Comparison of E-Learning and Face-to-Face Learning in Cardiopulmonary Exercise Test Training
- Conditions
- Exercise TestLearning
- Interventions
- Other: e-learningOther: face to face learning
- Registration Number
- NCT06330285
- Lead Sponsor
- Kayseri City Hospital
- Brief Summary
The main purpose of this study is to compare the effect of teaching Cardiopulmonary Exercise Test (CPET) via e-learning and face-to-face to doctors receiving postgraduate medical education (PGME).
- Detailed Description
CPET is the most objective and valuable test for the cardiopulmonary rehabilitation (CPR) program to be planned for back-up for patients with cardiopulmonary diseases.

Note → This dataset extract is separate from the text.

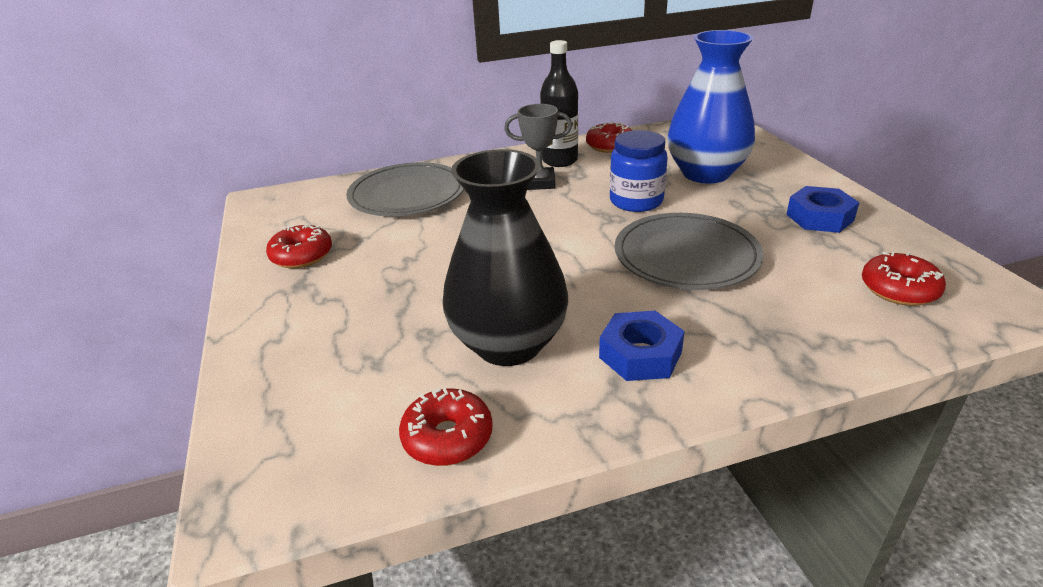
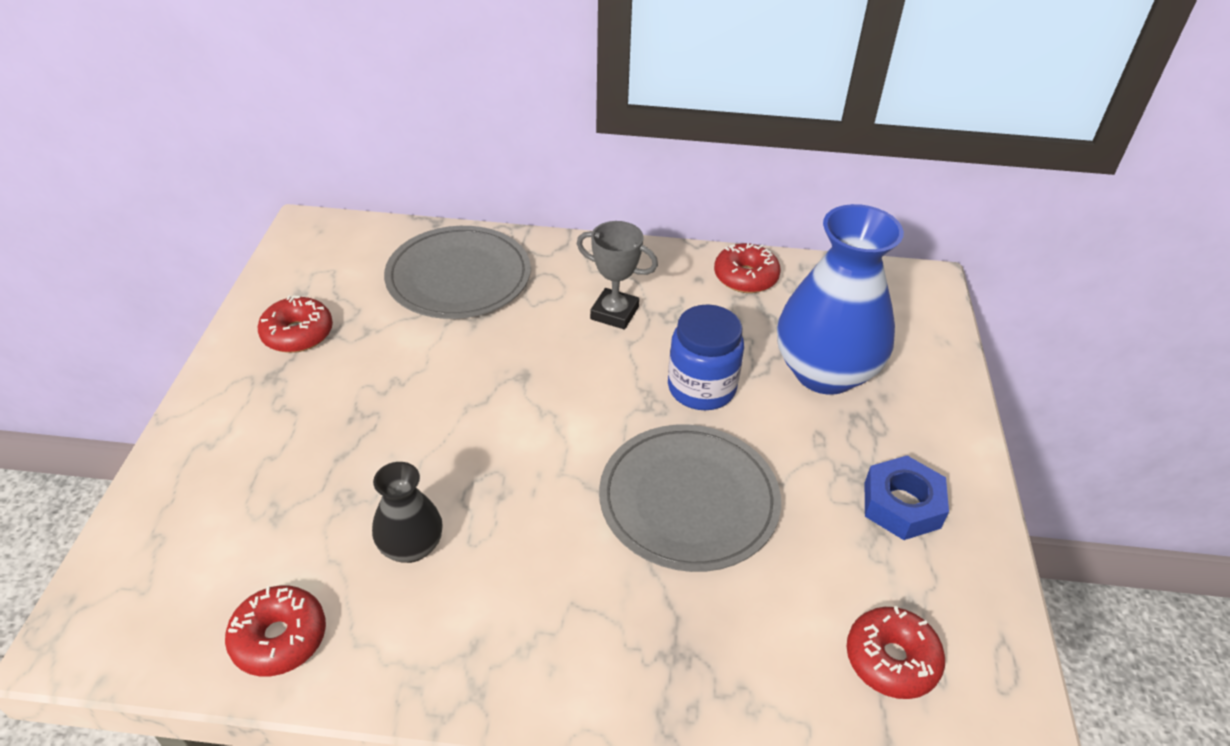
camera: 20 degrees right, 10 degrees up
(508, 344) = (411, 546): black vase -> black vase, size x0.51
(560, 160) = (665, 282): black bottle -> none
(640, 354) = (527, 621): blue nut -> none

CPET is performed in a small number of centers in Turkey, in Physical Medicine and Rehabilitation (PTR) Units. Depending on the equipment available during specialty training, not all specialty students can access this training.
CPET is the first test performed for planning cardiopulmonary rehabilitation (CPR). According to the results, an appropriate CPR plan is made for the patient.
CPET indications, contraindications, application of the test, evaluation of the test with patient samples, and appropriate interventions for complications that may develop during the test are important.
It is important that all specialist students have access to this training. The aim of this study is; To evaluate the impact of e-learning with PGME and to reach all specialist students in the future, if necessary, based on the results.
The focus of this study is to examine the changes in doctors' success levels, motivations, distance education attitudes, cognitive flexibility and anxiety levels, especially in the pre- and post-training periods, and to compare these changes with face-to-face training.
Recruitment & Eligibility
- Status
- NOT_YET_RECRUITING
- Sex
- All
- Target Recruitment
- 50
- Those who gave consent,
- Graduates of the Faculty of Medicine and currently receiving specialist training,
- Those who can do what the training requires during the training period (participating in live classes, answering scales, etc.)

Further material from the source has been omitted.